Save the script I wrote in a file, turn it executable and execute it in a terminal. Without any argument, it asks the kernel to write the buffered data to disk every five second (you can change this default editing the number 5 at the beginning of the script). With one argument, you can specify a different period. It must be a valid argument to 'sleep': 2 or 2s for two seconds, 5m for five minutes, etc. Any number of files can be given as additional arguments: if so, only those files will be sync'ed.

Your "thoughtful guess" makes little sense: no data flows in the first pipe, all your '-' are useless (most commands process the standard input by default; also, the quotes are here useless), the sed substitution writes parentheses that tr removed immediately after, the second awk prints $3 that does not exist (the first awk only kept two fields) and, as I have already told you many many times (the last time was one week ago: https://trisquel.info/forum/another-uniq-u-feature-emerges#comment-150310), sort -k 1 is the same as sort alone (you probably want sort -k 1,1).

followed by sync's responses

sync does not write anything (but errors).  time outputs what you show.

without any actual conclusion of the script; the prompt hasn't reappeared yet, even though there is no network activity. I used Ctrl+C to regain the prompt.
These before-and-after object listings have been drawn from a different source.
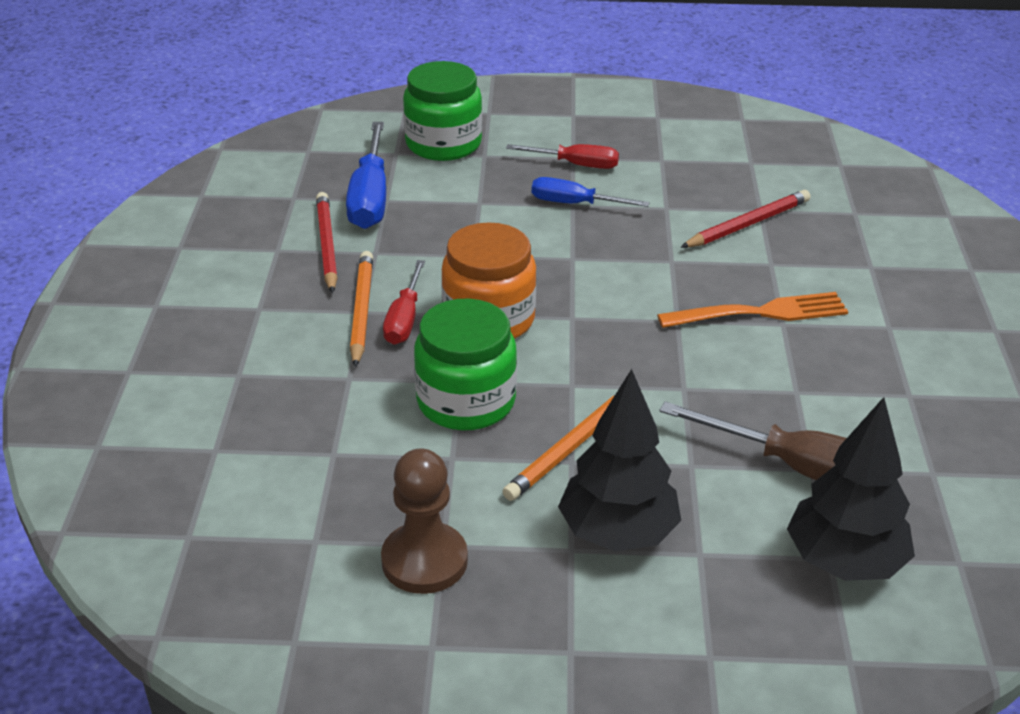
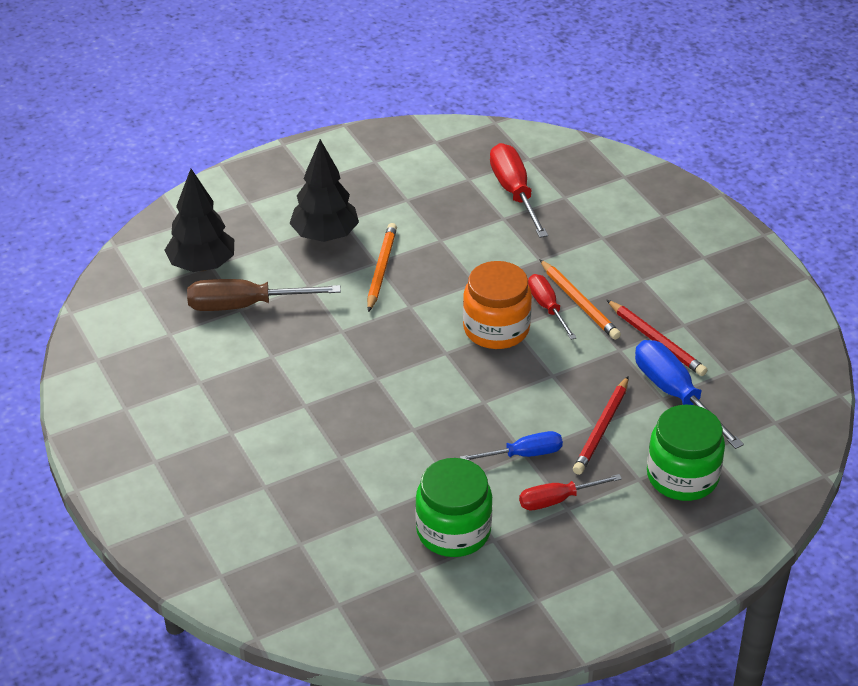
camera: 150 degrees right, 5 degrees up
(275, 486) = (514, 192): none -> red screwdriver
(424, 561) = (409, 189): brown pawn -> none
(466, 401) = (461, 271): green jar -> green jar (453, 531)
(748, 224) = (378, 491): red pencil -> red pencil (601, 429)
(759, 313) = (325, 406): orange fork -> none

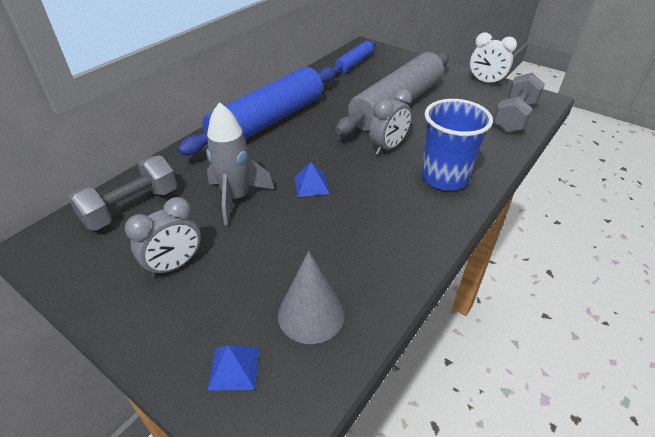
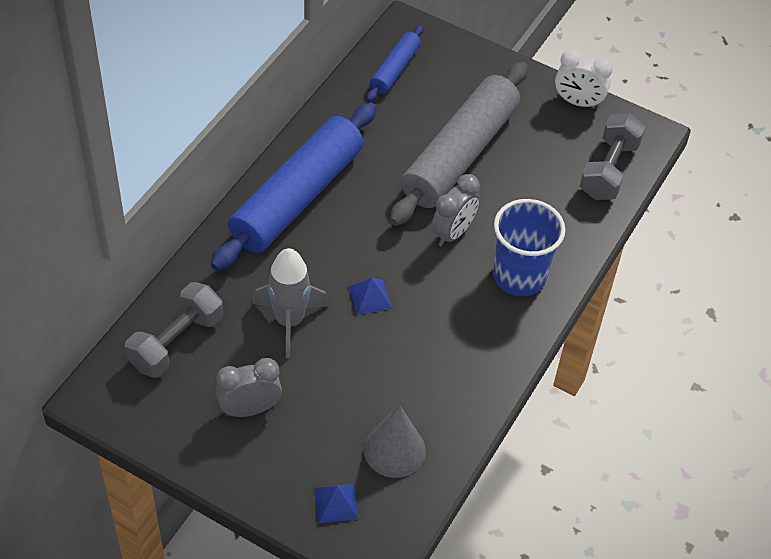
camera: 10 degrees left, 10 degrees up
(175, 265) = (250, 409): grey clock -> grey clock turned 150 degrees counterclockwise

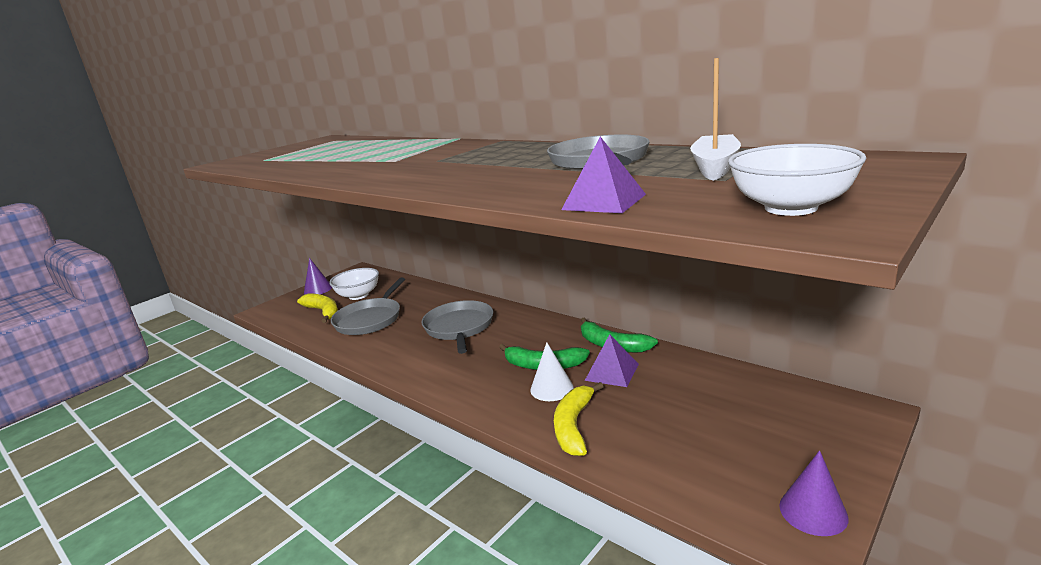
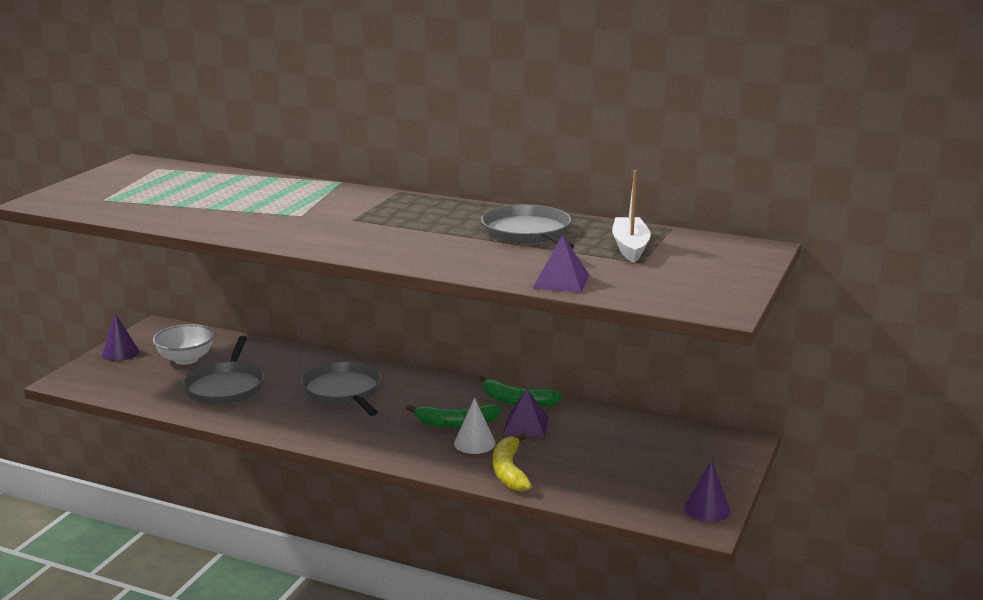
camera: 20 degrees left, 0 degrees up
(323, 312) = (154, 380): yellow banana -> none
(790, 208) = (692, 291): white bowl -> none

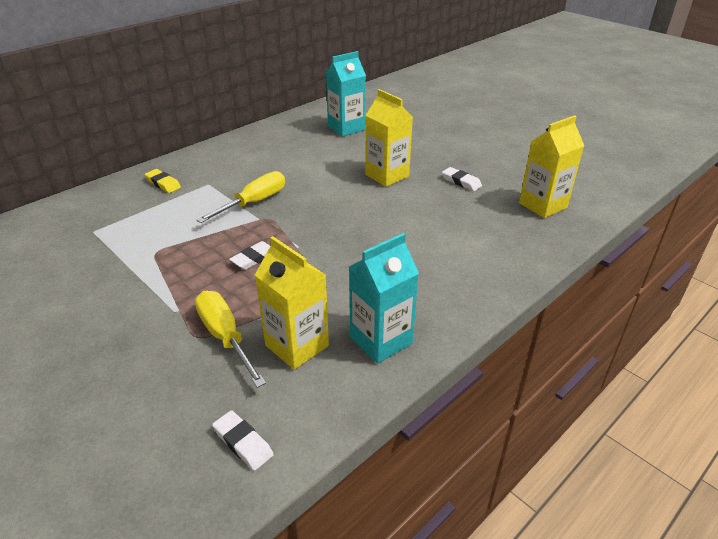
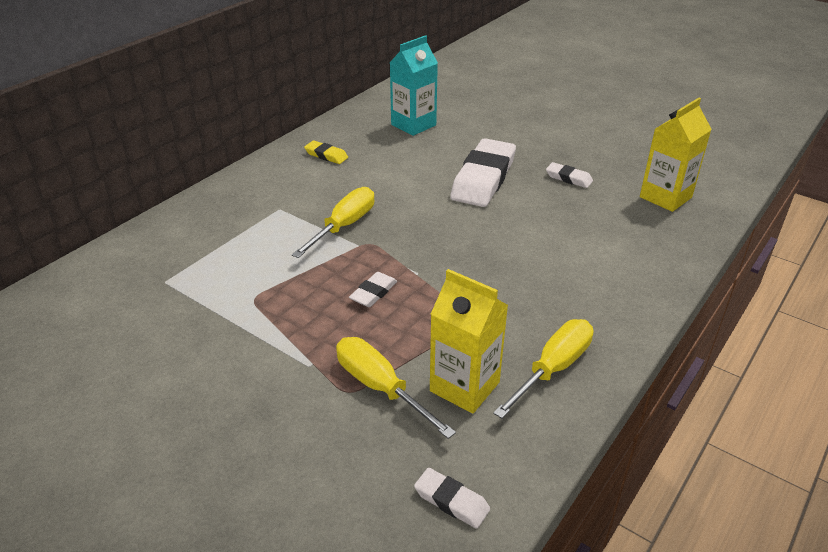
camera: 10 degrees left, 0 degrees up
(163, 183) = (224, 213): yellow eraser -> yellow eraser (326, 155)
(381, 340) = (553, 369): turquoise carton -> yellow screwdriver
(387, 175) = (483, 179): yellow carton -> white eraser

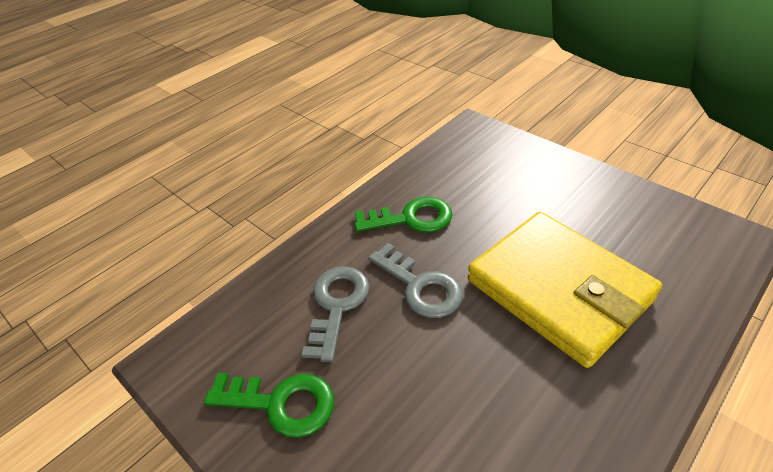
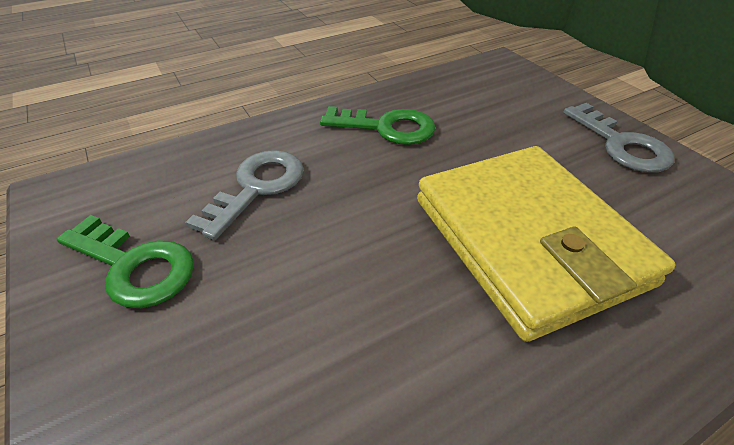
camera: 15 degrees right, 0 degrees up
(420, 286) = (359, 193): grey key -> grey key (621, 144)

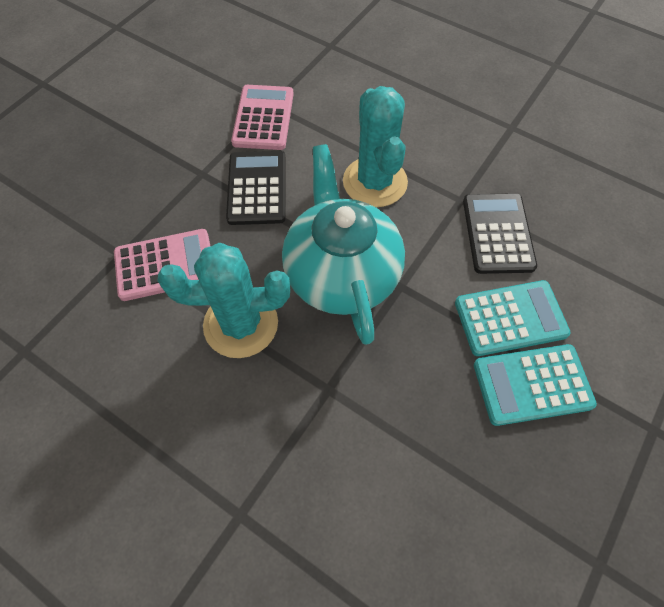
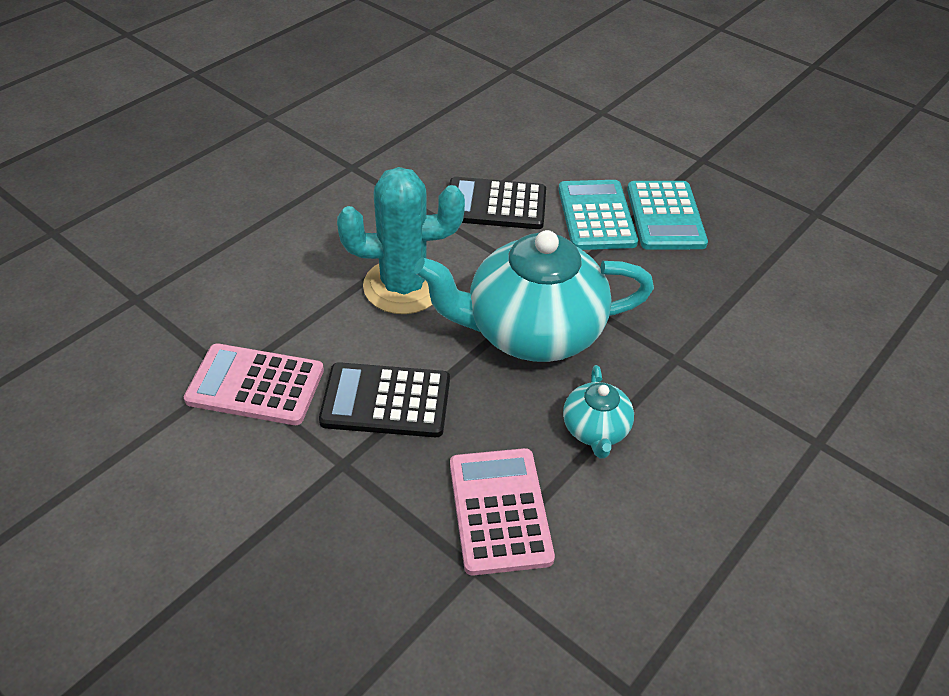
camera: 85 degrees left, 15 degrees down
(241, 324) = (595, 430): turquoise cactus -> turquoise teapot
The while loop is infinite. That is why I told you "Type Ctrl+C to terminate" in https://trisquel.info/forum/how-can-awk-substitute-paste#comment-150532

Where was sync saving the cached output during the 4-1/4 hours the script was running ?

Please read https://trisquel.info/forum/how-can-awk-substitute-paste#comment-150543 again. I suspect you do not understand the concept of a data buffer. Without such a buffer, whenever something is to be written in a file, it would be directly written onto the disk. Nevertheless, writing many times small amounts of data onto the disk is slow. It is more efficient to accumulate in RAM the data and to make one big write when a lot was accumulated or when necessary. sync tells the kernel (which manages the buffer) "it is necessary".